Los hombres intentan aferrarse a los recuerdos generados en esta vida y llevárselos  a la otra — una otra que, de existir , para ser justa, debería ser totalmente opuesta a esta. Se inventan historias subjetivas, donde la bondad  orbita alrededor de  sus deseos terrenales, moldeadas a conveniencia y propicias para perpetuar las injusticias.



Sendero en la isla de Kecil


Me alejé, dando la espalda a la sideral mezquita y a las reflexiones que habían surgido ante su presencia, y me interné en un sendero adoquinado en su primer tramo, dirección a  Long Beach — la playa más turística y  urbanizada de todo el territorio de las islas —.

El sendero transcurría por la parte baja de las colinas, no muy lejos de la orilla.  Al principio, el camino, a pesar de la exuberante vegetación que amenazaba por apoderarse del sendero, era transitable y  agradable de  recorrer. Estaba salpicado de bananeras y, de vez en cuando, aparecían los varanos, aunque no los viera, al huir bruscamente hacían crujir las ramas y la vegetación del suelo con su gran tamaño. Las serpientes, más sigilosas, no se ofrecieron a mi vista, o quizá mi torpeza visual no logró descubrirlas.

Luego, más tarde, la vegetación y el cableado de los postes de luz caídos se convertían en  obstáculos que había que sortear, siendo más peligrosos los cables que intentaba no tocar por riesgo a no electrocutarme. Debía agachar mi cuerpo achacoso, que ya no tenía la agilidad de los años buenos, y ante las dificultades no podía evitar sonreír como un niño pequeño cuando lograba superarlas con éxito. En esos momentos, agradecía las dificultades moderadas que resolvía con éxito , y eso me hacía muy feliz. 



Sendero invadido por la vegetación, la tubería de agua y los cables de luz.


Antes de llegar a un cruce de caminos — uno descendía a Long Beach y el otro cruzaba la isla de este a oeste  hasta llegar a  Coral  Bay — me crucé, por primera vez en el sendero, con dos extranjeros que no me saludaron. Desde luego, no eran ni anglosajones ni hispanos, sus rasgos delataban un país europeo del este. 

El camino transcurrió  entre sencillos y bonitos resorts, en detrimento de la salvaje vegetación, que  iba perdiendo protagonismo.
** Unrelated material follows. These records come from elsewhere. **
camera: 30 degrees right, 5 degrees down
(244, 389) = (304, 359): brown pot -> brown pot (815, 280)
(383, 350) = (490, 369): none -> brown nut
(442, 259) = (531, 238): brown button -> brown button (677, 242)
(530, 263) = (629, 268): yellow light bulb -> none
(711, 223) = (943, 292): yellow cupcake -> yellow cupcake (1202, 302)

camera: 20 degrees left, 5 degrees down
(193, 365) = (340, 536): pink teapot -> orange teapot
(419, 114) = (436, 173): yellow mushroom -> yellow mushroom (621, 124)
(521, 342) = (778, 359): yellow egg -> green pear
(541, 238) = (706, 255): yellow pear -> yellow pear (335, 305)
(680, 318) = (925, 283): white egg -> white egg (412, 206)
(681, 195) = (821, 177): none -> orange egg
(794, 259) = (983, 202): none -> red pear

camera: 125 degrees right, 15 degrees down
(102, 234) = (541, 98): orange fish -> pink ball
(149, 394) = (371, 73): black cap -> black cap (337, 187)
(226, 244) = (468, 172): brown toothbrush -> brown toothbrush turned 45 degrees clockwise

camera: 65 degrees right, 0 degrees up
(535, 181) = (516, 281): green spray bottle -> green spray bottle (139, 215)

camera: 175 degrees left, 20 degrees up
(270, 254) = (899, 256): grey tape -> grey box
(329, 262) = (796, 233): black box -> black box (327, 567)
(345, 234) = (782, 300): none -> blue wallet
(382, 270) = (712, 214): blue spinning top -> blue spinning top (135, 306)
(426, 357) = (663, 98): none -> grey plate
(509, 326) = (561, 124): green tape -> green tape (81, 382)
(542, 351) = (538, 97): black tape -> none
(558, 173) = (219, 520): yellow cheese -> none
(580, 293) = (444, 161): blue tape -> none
Tomé una Coca-Cola en un restaurante sin actividad en aquel momento, en una bonita terraza, y  entré en un resort amurallado  para poder llegar a una  encantadora playa con algunos chiringuitos sin apenas clientes.



Playa junto a Coral Bay


El sendero, más  despejado por el lado oeste de la isla rumbo a mi hotel, se revelaba también más hermoso, con casas encantadoras y paisajes que deleitaban la mirada. 


 
Sendero adoquinado junto a chabolas


A pesar de  ser construcciones humildes, tenían un belleza singular y colorida que las hacia más acogedoras de lo que realmente eran: invitaban a quedarse en un espacio de aire tan minimalista rodeadas de frondosa vegetación.



Los colores irreales del agua junto a la maravillosa arena salpicadas de rocas.


Las calitas y sus roquitas aparecían de vez en cuando, envueltas en una soledad  ancestral , como testigos silentes de lo que fueron las islas durante mucho tiempo. Allí, sentado, imaginé  náufragos exhaustos llegando a ellas, sintiendo la felicidad del  que renace de sus propias cenizas, de que estaba condenado y, sin embargo,  la vida le ofrece una segunda oportunidad. Mirando las aguas turquesas, no con la mirada sosegada del turista, sino como  quien acaba  de escapar de un terrible depredador.



Refrescando los pies



Al mediodía terminé de recorrer los 9, 17 km en dos horas. Se me quedó cortó. Podría haber recorrido toda la isla. Tenía suficiente tiempo.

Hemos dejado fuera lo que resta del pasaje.